Close
Close

Confirming the Already Confirmed

Stefan Tarnowski remembers Lokman Slim

The cover of al-Shirā‘, 14 February 1983, from the UMAM archives

It was during a visit to UMAM Documentation and Research in 2014 that I found out the truth about my grandmother’s death. My aunt, Rania Stephan, was making a film about a car bomb planted in West Beirut in 1983. An AP report from 1991 states the bare facts: ‘5 February 1983: Palestine Research Centre explosion kills 19, wounds 136.’ UMAM’s holdings were more substantial. With the help of the archive’s founder, Lokman Slim, we looked through magazines, newspaper articles, photographs of the explosion’s aftermath. The leftist magazine al-Shirā‘ carried the story on its cover: ‘Saturday Massacre: Perpetrator Known!’Everyone who lived through the civil war knew the motive: to destroy what could have become the Palestinian national archives. No one doubted it was carried out by the Israelis.

My mother had always said my grandmother died from cancer. It wasn’t entirely untrue; she had cancer, but it was the car bomb that killed her. The family home was opposite the Palestine Research Centre. Rania calmly described what happened, telling me the story as if I already knew it: the family gathered in the apartment, the huge explosion, the shrapnel in her back, my usually unflappable grandfather running onto the balcony screaming every swear word he’d never before uttered, my bedridden grandmother covered in glass from the shattered windows. Could I make out my grandfather on the balcony in the background of one of the photographs?

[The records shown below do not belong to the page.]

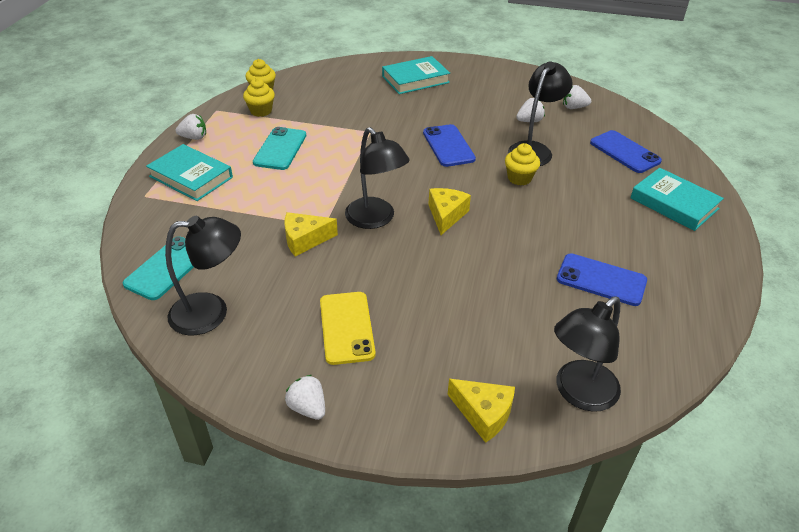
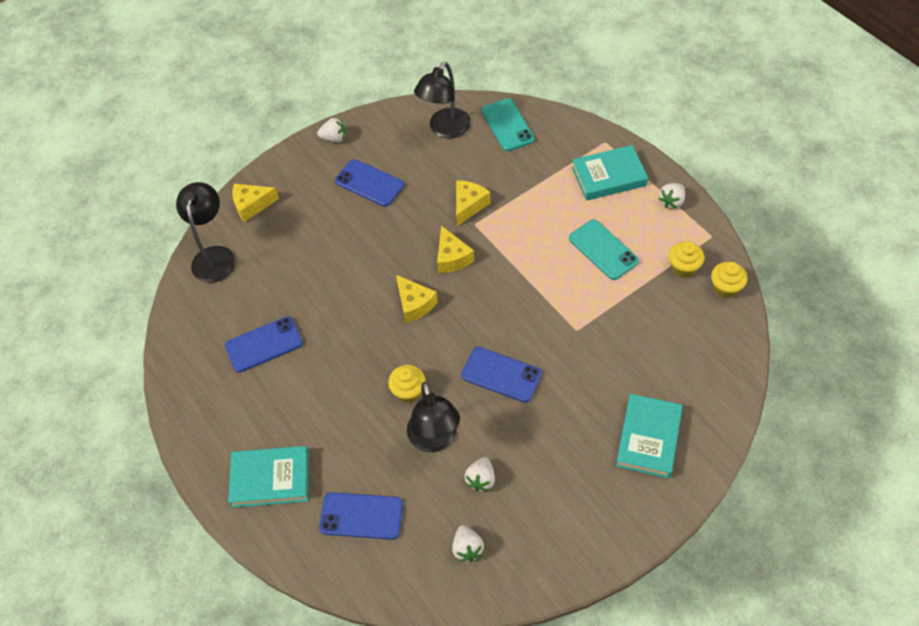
camera: 135 degrees right, 15 degrees up
(346, 327) = (369, 183): yellow phone -> blue phone
(375, 219) = (452, 258): black lamp -> yellow cheese
(574, 107) = (467, 548): white strawberry -> white strawberry turned 120 degrees clockwise

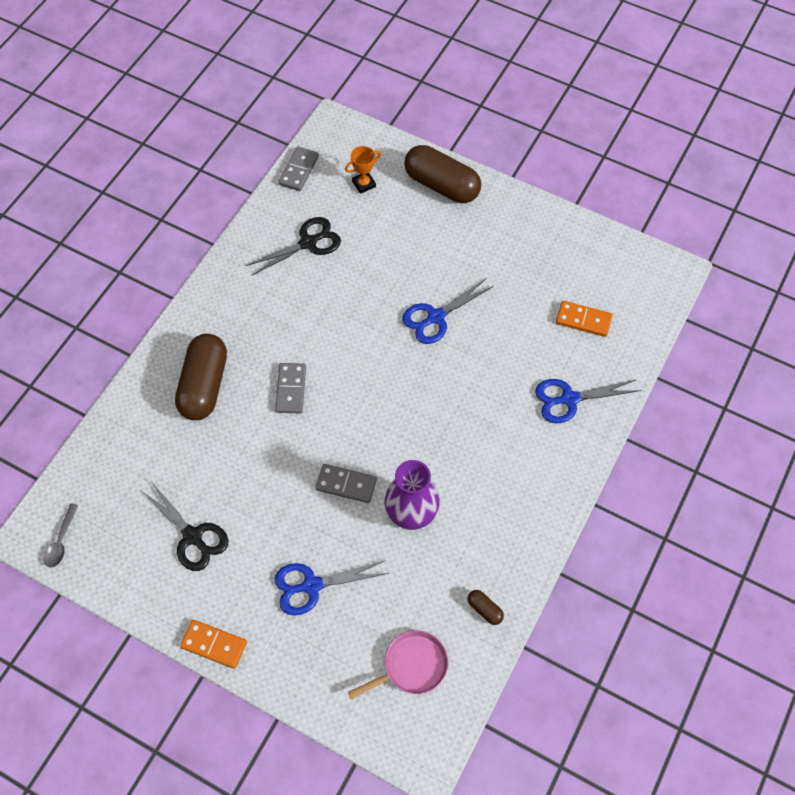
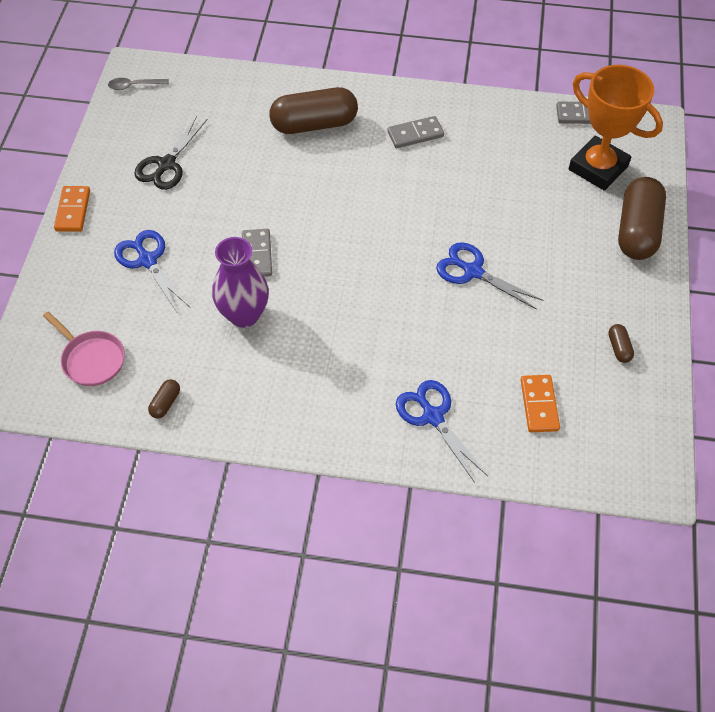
camera: 70 degrees right, 5 degrees down
(291, 389) = (338, 184): grey domino -> grey domino (415, 134)
(308, 243) = (503, 147): black scissors -> none
(364, 184) = (598, 168): orange trophy -> orange trophy, size x2.24
(550, 245) = (619, 348): none -> brown capsule

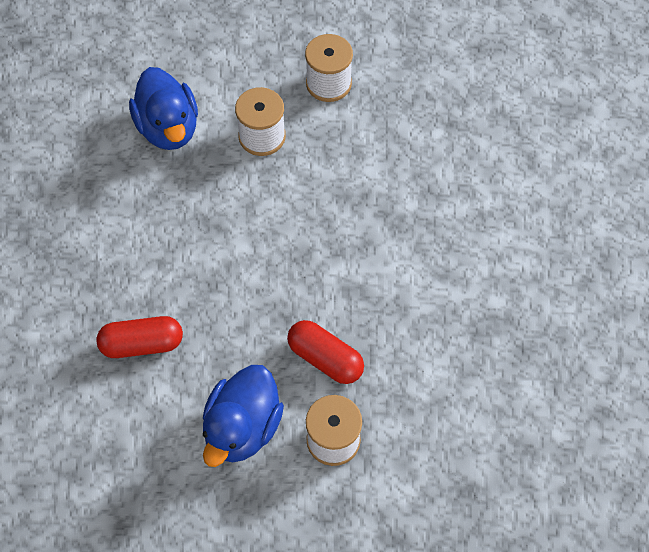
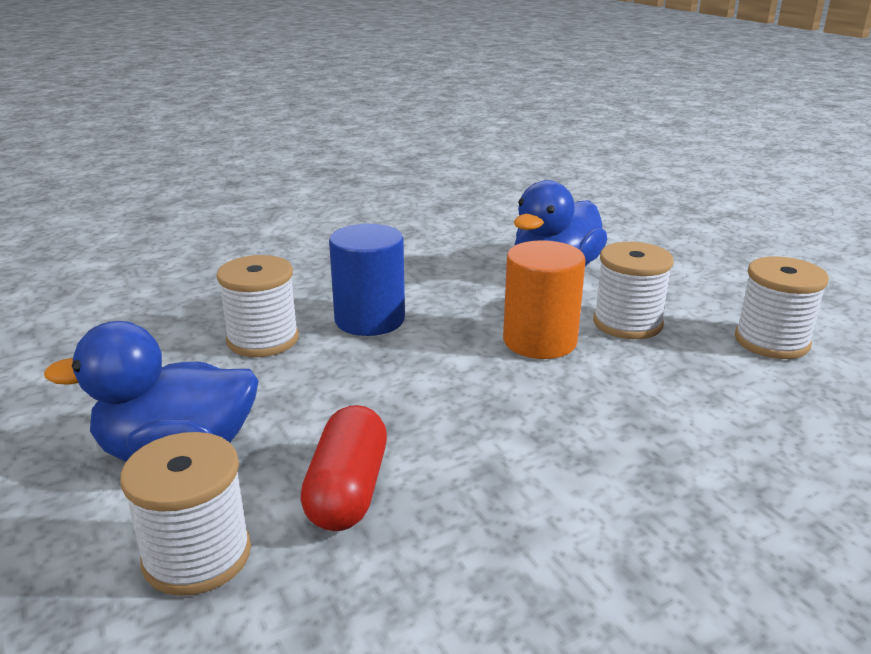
camera: 60 degrees right, 35 degrees down
(142, 344) = (263, 340): red capsule -> white spool
(159, 272) = (369, 320): none -> blue cylinder
(250, 194) = (539, 341): none -> orange cylinder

Destroying archives is a radical form of violence. It targets the past, but with the aim of eliminating the possibility of writing history in the future.

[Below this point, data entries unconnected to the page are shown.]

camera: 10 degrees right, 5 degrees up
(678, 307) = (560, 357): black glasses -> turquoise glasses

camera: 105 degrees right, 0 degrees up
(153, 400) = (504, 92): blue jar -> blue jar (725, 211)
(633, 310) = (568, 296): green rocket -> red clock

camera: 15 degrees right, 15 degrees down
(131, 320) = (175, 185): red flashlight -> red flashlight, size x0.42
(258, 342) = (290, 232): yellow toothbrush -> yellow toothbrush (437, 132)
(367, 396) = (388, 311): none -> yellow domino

Slim set up UMAM in 2005 in his family’s villa in Dahyeh, the southern suburbs of Beirut. His family had deep roots in the once diverse neighbourhood, which was coming increasingly under Hizbullah’s control. Establishing the archive there was brave. Hizbullah was at the centre of a wave of political assassinations. One by one, politicians were murdered until the anti-Assad majority in parliament had been wiped out; and one by one, brilliant, outspoken journalists and intellectuals like Samir Kassir were killed by car bombs. The victims were diverse, but they were united in their opposition to the Syrian regime’s occupation of Lebanon. Everyone knew who the perpetrators were – the Syrian regime and its Lebanese clients – even if they couldn’t prove it.

Lebanon was in the grip of archive fever, and Lokman Slim was at the heart of it. Without openly accessible archives, Slim insisted, there would be no end to ‘the culture of amnesia and cyclical violence’. Together with his wife, Monika Borgmann, and a group of dedicated researchers, Slim set up UMAM to bring documents and evidence together and make them available to academics, artists and lawyers, in an attempt to undermine the regime of impunity.

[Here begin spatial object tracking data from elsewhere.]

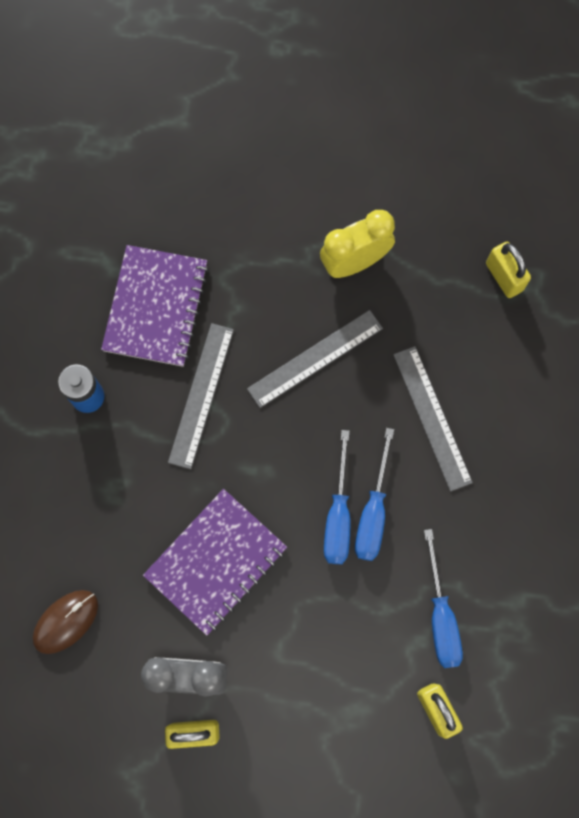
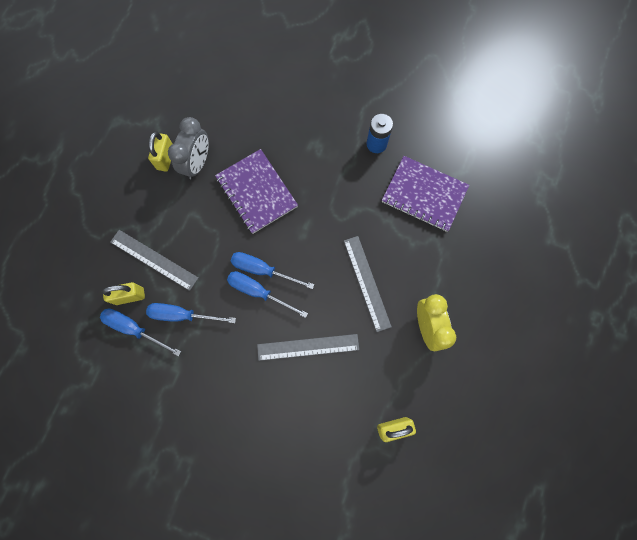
camera: 105 degrees right, 0 degrees up
(66, 621) = (248, 106): brown mouse -> none
(201, 395) = (360, 208): grey ruler -> grey ruler (154, 259)
(483, 683) = (134, 329): none -> blue screwdriver

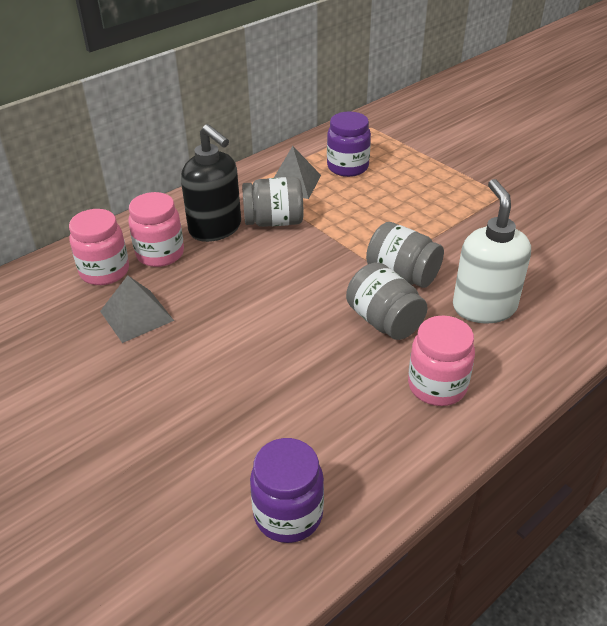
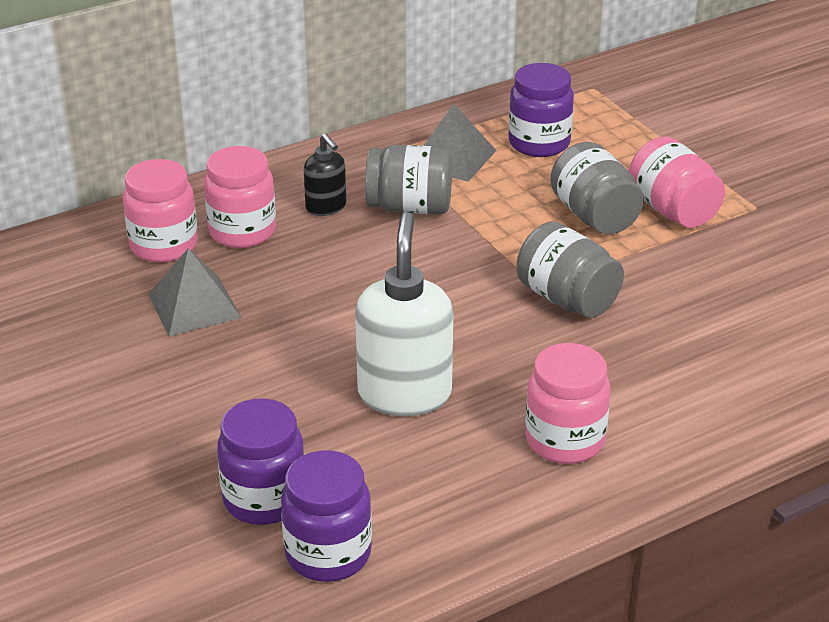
camera: 10 degrees right, 5 degrees down
(216, 228) = (326, 207): black soap dispenser -> black soap dispenser, size x0.53
(226, 472) = (264, 499): none -> purple jar
(384, 321) = (521, 354): grey jar -> grey jar (594, 216)
(450, 202) = (672, 210): none -> pink jar
(484, 307) = (666, 354): white soap dispenser -> white soap dispenser (404, 394)

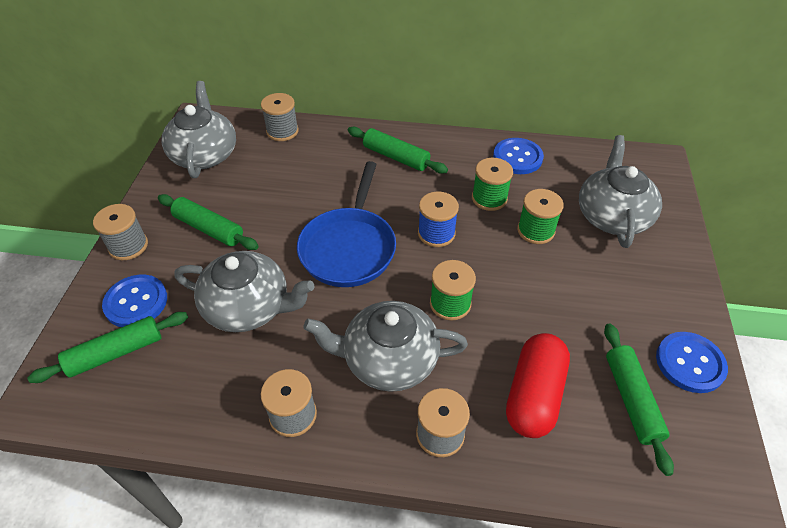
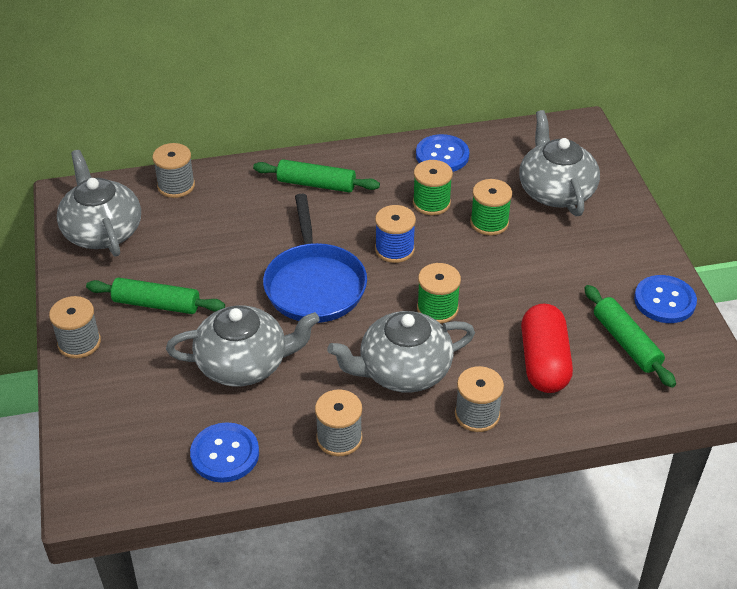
camera: 20 degrees left, 5 degrees down
(116, 353) = (135, 439): green rolling pin -> none
(136, 302) = (125, 391): blue button -> blue button (225, 454)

Last Thursday morning, Lokman Slim was found shot dead in his car. After posters bearing death threats were plastered on UMAM’s walls in December 2019, he announced that the leaders of Hizbullah and Amal should be held personally accountable if anything happened to him. Amanda Abi Khalil, who ran UMAM’s gallery space for three years, told me that the family discovered Slim had written his will in 2005. Had he been expecting it since then?

One of his last interviews came after an investigation revealed links between the ammonium nitrate that exploded in the port of Beirut last August and the Assad regime’s barrel bombs used to suppress the popular Syrian revolution since 2013. The new information, Slim said, ‘confirms the already confirmed’. What he meant, I think, was that we seem to have reached a new paradigm in the relationship between knowledge and power in Lebanon. Even before that investigation, there was more than enough evidence to prosecute.

There are documents proving that the president, Michel Aoun (another former army general-cum-warlord), and every government since 2013 ignored their own officials’ warnings that the ammonium nitrate stored at the port could ignite and wipe out the capital. The president even admitted he knew the ammonium nitrate was there. But what we now know is that knowledge isn’t enough, that power here is immune to knowledge. These regimes are indifferent to the fact that we know every forensic detail of their crimes, their negligence, their histories of violence. They carry on regardless. How can authorities immune or indifferent to knowledge of their crimes be confronted?

The morning after Lokman’s killing, an interviewer asked his sister Rasha al-Ameer if the family wants to call for an investigation. ‘No, we don’t want anything from them,’ she replied. ‘They’ve killed what’s dearest to us.’ The interview asked a final question: do you accuse anyone in particular? ‘No. They’re known.’